Les soldats sont en tenue de vainqueurs (américains de la Seconde Guerre mondiale) mais à aucun moment il ne sont magnifiés. L'identification a été soigneusement évitée, on ne voit jamais leur visage. Je ne voulais pas en faire des héros potentiels. Il sont au contraire niés, raturés de façon violente à coup de rasoir dans la pellicule. Je pense que le film doit être vu plusieurs fois pour comprendre les partis pris forts que j'ai opérés. Le film émet quelque chose par la voix, mais a comme intégré dans son ADN filmique aussi le point de vue opposé, sa critique potentielle et la désactivation de ce qui est dit oralement. Tout est double dans le film. Pour ne pas censurer la parole tout en y réchappant. N'oublions pas notamment en guise ici d'exemple que toute trace du présent lors d'un reenactment est vue par les reenactors comme une pollution visuelle. Le présent (tel qu'il est ressenti par le protagoniste) est donc forcément contraint à occuper le hors-champs, rejeté comme une menace visant l'authenticité de l'opération Dragoon recréée sous nos yeux. Aussi, plus le Présent s'énonce, plus la croyance dans ce que nous voyons s'effondre. Fiction et Réalité sont de toute façon des notions perméables depuis les débuts du cinéma. La Fiction fait partie de la conception de n'importe quel documentaire. Je ne dirais pas que j'ai créé une fiction « autour » du film… j'ai articulé le texte issu des entretiens à la manière d'un récit fictionnel. Je l'ai travaillé de l'intérieur pour en rendre visibles certaines articulations. C'est une nuance de taille. Le traitement fictionnel (la fiction encore une fois est une partie inhérente du principe du reenactment) éloigne, distancie le propos. Mais le soldat/reenactor existe. C'est mon traitement fictionnel de ses dires qui a donné une structure forte, mettant en lumière je pense la violence accompagnée de douleur du personnage. Le film reste un documentaire sur le reenactment mais qui aussi parle de certaines forces en présence actuellement en France. Pourquoi cet homme comme d'autres sont arrivés à penser ainsi. La fiction me donne un outil de compréhension.

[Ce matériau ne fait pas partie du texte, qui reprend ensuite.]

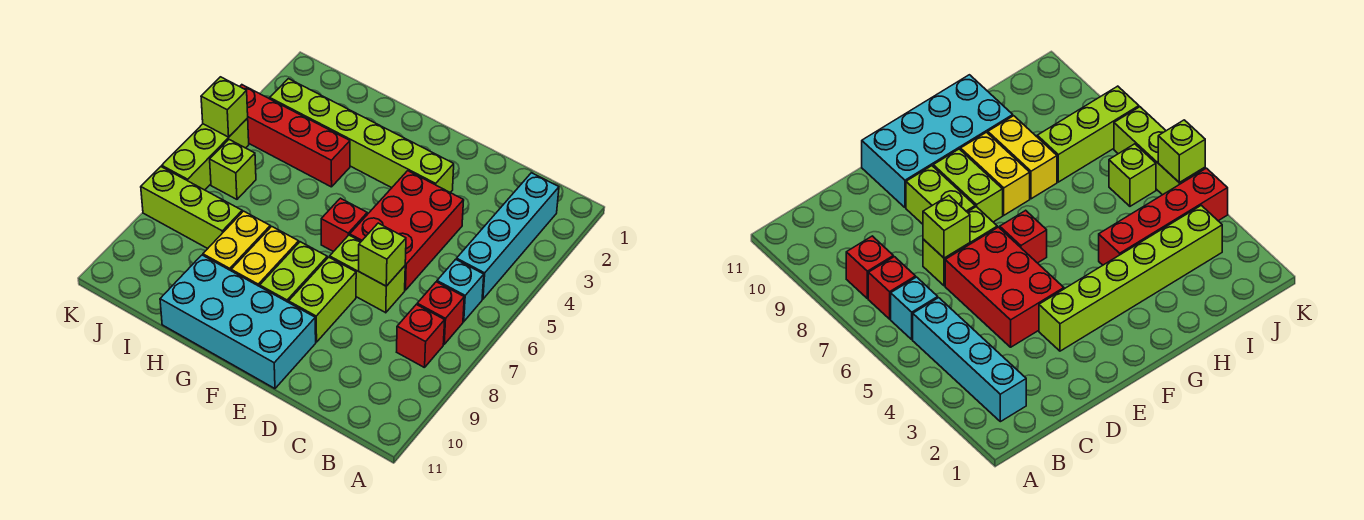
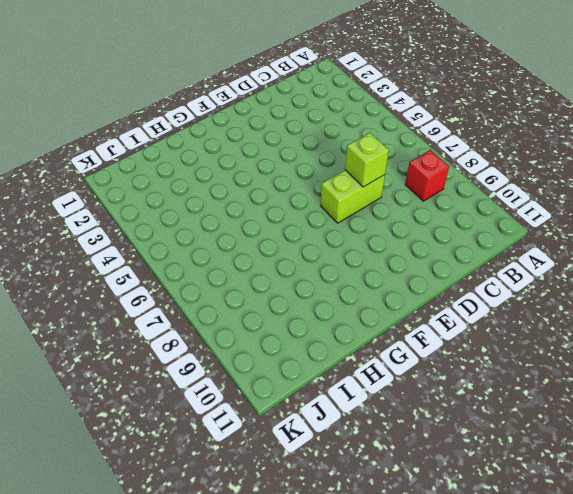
none -> cyan brick B2:B5 level 1
none -> cyan brick B6 level 1
none -> red brick B7 level 1

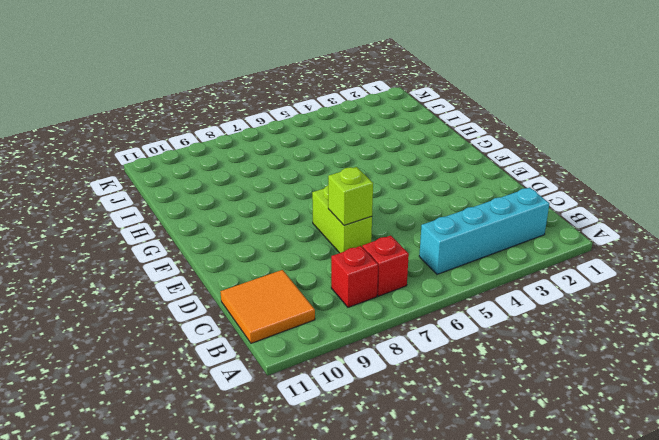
orange tile B10:C11 level 1 -> none
none -> cyan brick B6 level 1
none -> red brick D4:E6 level 1
none -> lime brick E3:J3 level 1

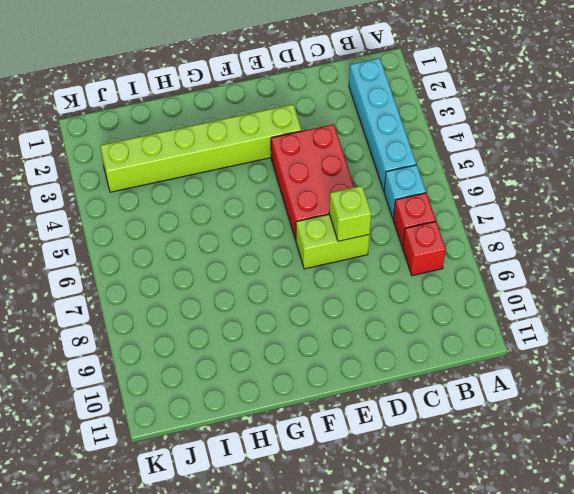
none -> lime brick E8:E9 level 1
none -> cyan brick E10:H11 level 1
none -> red brick F6 level 1

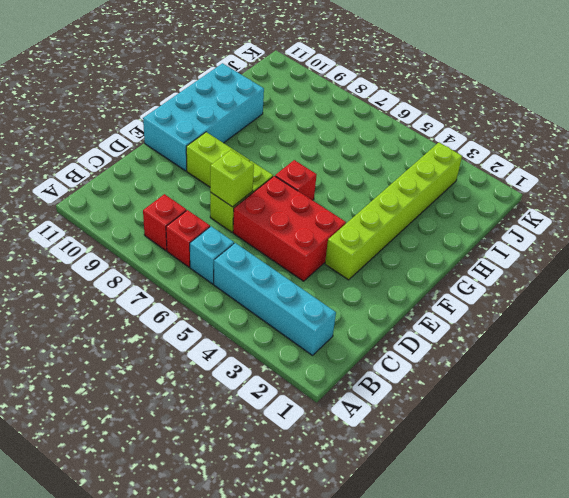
none -> lime brick F8:F9 level 1
none -> yellow brick G8:G9 level 1
none -> red brick H4:K4 level 1

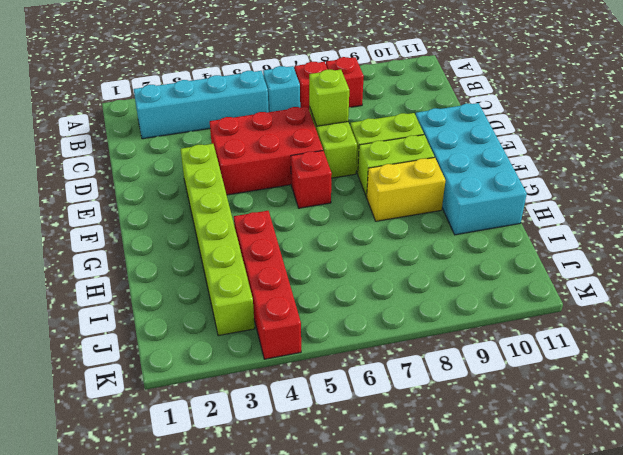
none -> yellow brick H8:H9 level 1
none -> lime brick I8:K8 level 1
none -> lime brick J6 level 1

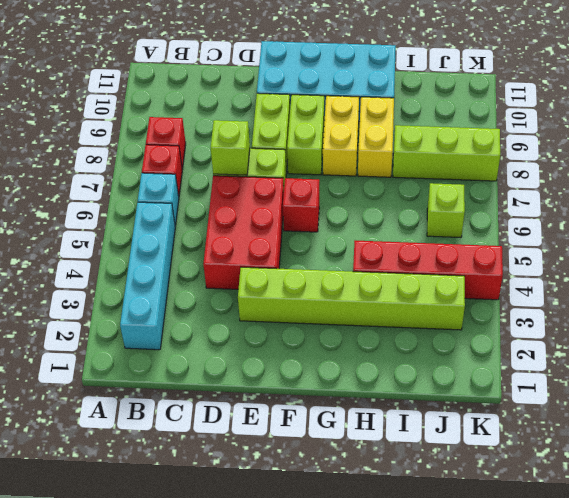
none -> lime brick K5:K7 level 1
none -> lime brick K5 level 2

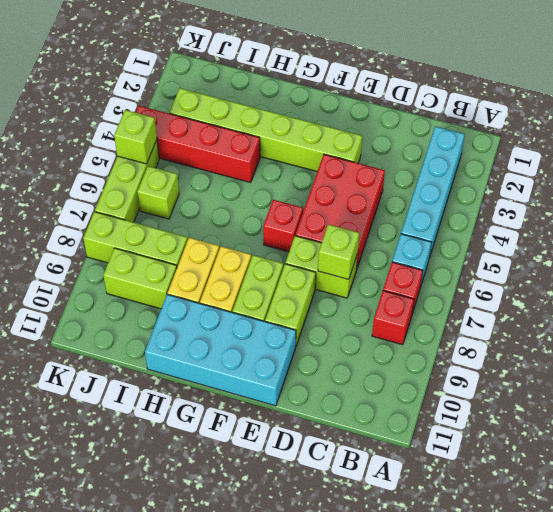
lime brick I9:J9 level 1 -> none

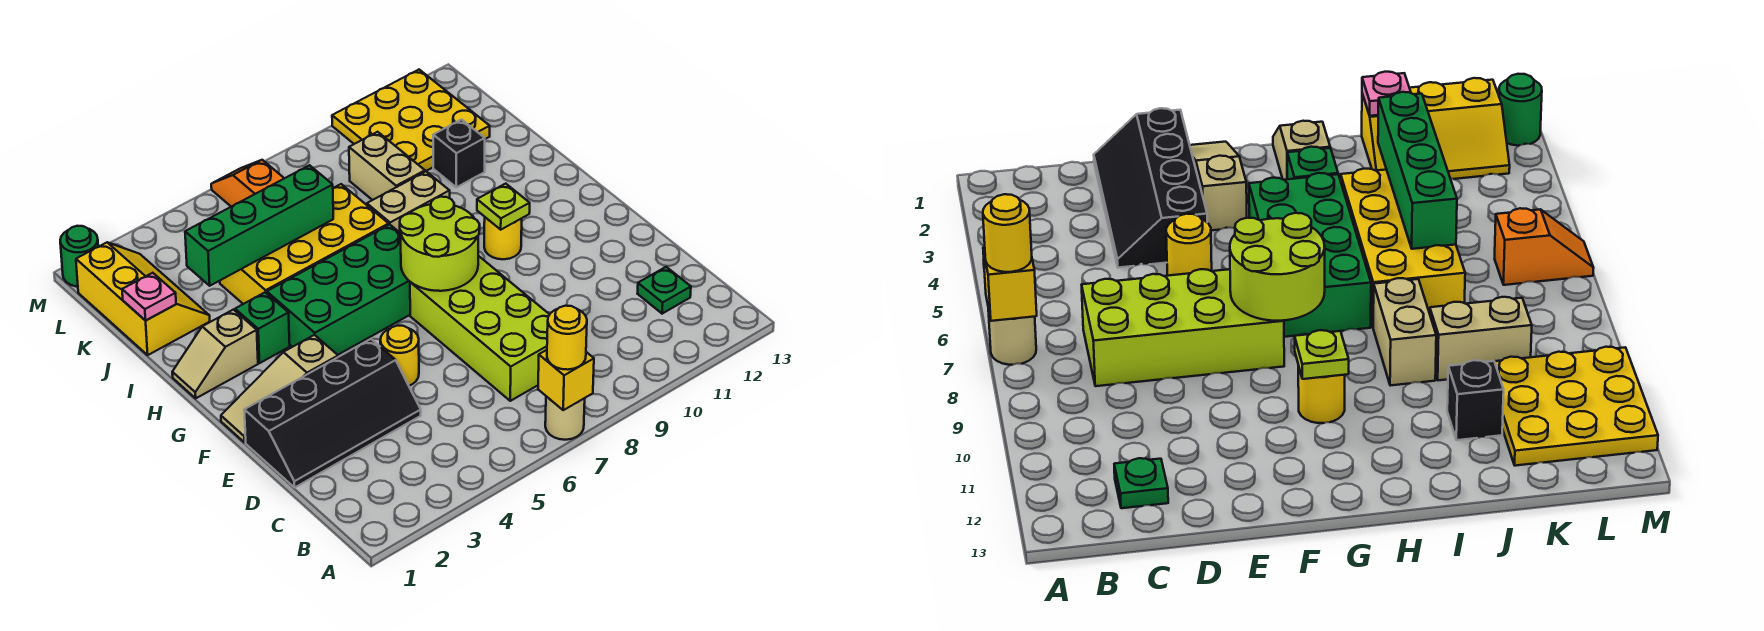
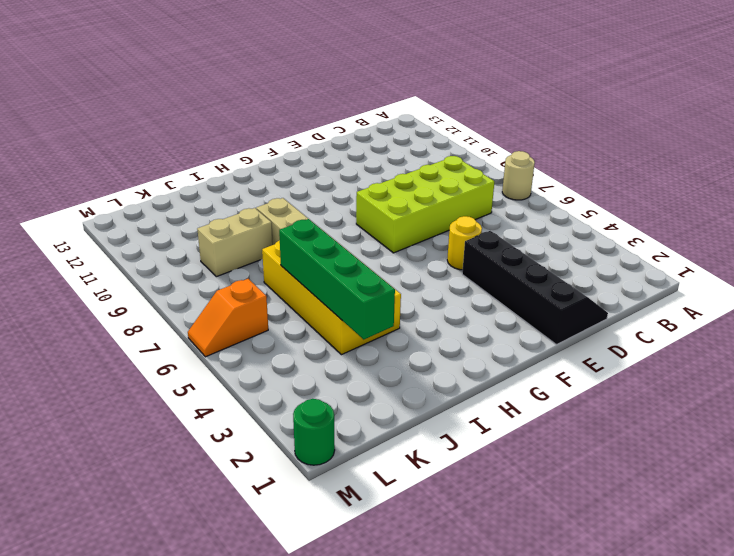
none -> green plate C12 level 1
none -> tan slope F1:F3 level 1 top 3
none -> green brick G4:H7 level 1

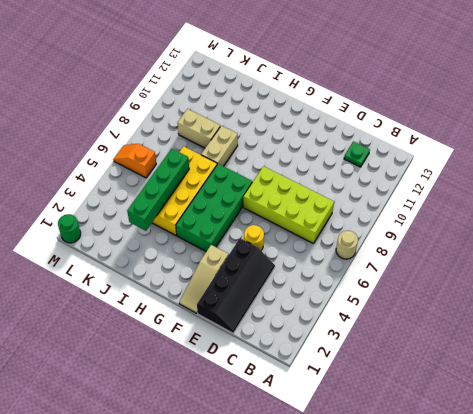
none -> yellow round brick G10 level 1
none -> tan slope H1:H2 level 1 top 2
none -> green brick H3 level 1

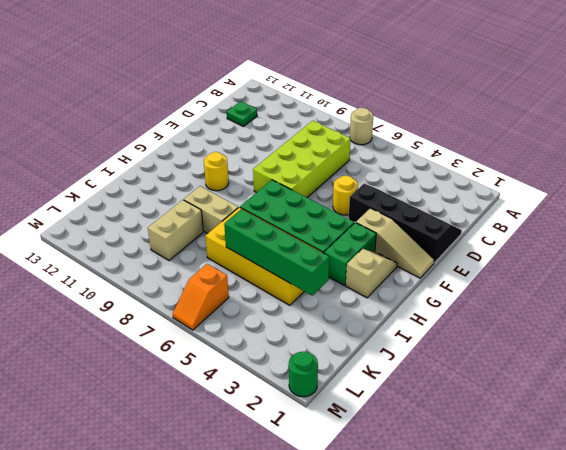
tan slope G2:H2 level 1 top H -> tan slope H1:H2 level 1 top 2
green brick G3:H3 level 1 -> green brick H3 level 1
none -> yellow slope J1:L2 level 1 top 1
none -> black brick J11 level 1
none -> yellow plate K10:M12 level 1

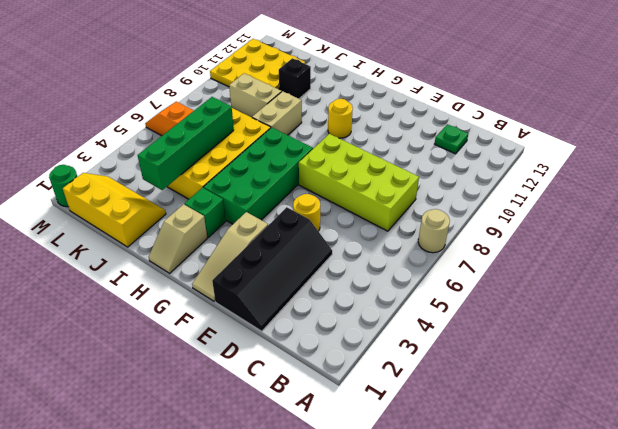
none -> yellow brick A7 level 2
none -> lime round brick F7:G8 level 2
none -> lime plate G10 level 2

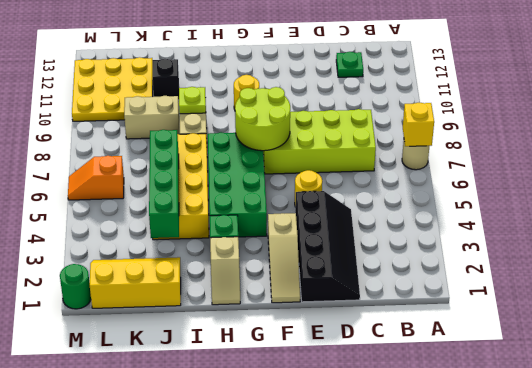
lime plate I9 level 2 -> lime plate G10 level 2
none -> pink plate J1 level 2
none -> yellow round brick A7 level 3

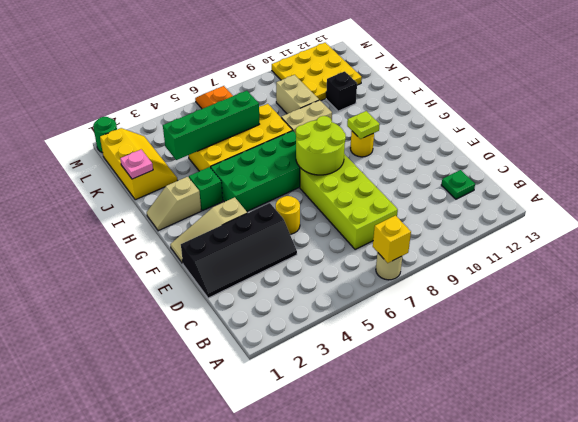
none -> yellow round brick A7 level 3

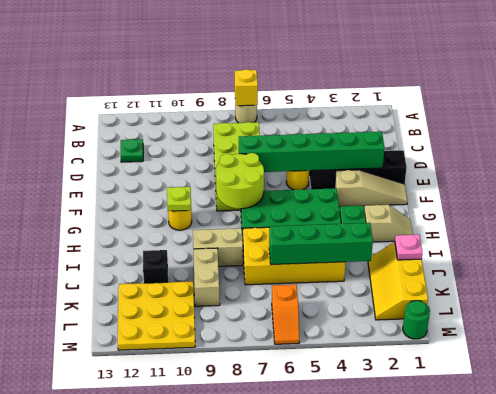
green brick E2:E7 level 2 -> none
none -> yellow round brick A7 level 3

O.M : Comment Dragooned s'inscrit dans le reste de ton travail ?

S.A : C'est essentiel de dire que Dragooned n'arrive pas de nulle part. Ceux qui connaissent mon travail reconnaîtront mes obsessions. La répétition du Même (différent), les liens entre histoire singulière et Histoire collective m'ont toujours intéressée au plus au point, et ce depuis mon tout premier film Surfing on (our) History. Je m'étais alors posée la question de savoir comment on peut raccrocher les wagons de l'Histoire quand dans l'actualité (cette Histoire en devenir) on en est absent ? J'avais abordée la chose depuis ma propre famille. J'ai toujours fait des entretiens et dans des groupes très différents (je pense notamment à ma vidéo Farid au Français où j'interviewais un jeune beur prolixe que j'avais rencontré dans la rue). Ensuite il y a eu Waiting Time / Romania où j'avais filmé à la fois dans une communauté tzigane et aussi dans un groupe d'anciens aristocrates d'extrême droite. Les sous-titres dans ce film amènent aussi une dimension fictionnelle car ils ne traduisent pas toujours ce que l'on voit. Ils décrivent en fait souvent un hors champ temporel. Ce qui est finalement quelque chose d'assez proche de ce que j'ai mis en place avec Dragooned. La question du récit est aussi au coeur de mes préoccupations, ici comme dans Hear me, et mes travaux sur le storytelling. Dragooned est un huis clos. Et c'est à peu près le cas de tous mes films. Mais ici on est aussi en immersion dans la tête du reenactor.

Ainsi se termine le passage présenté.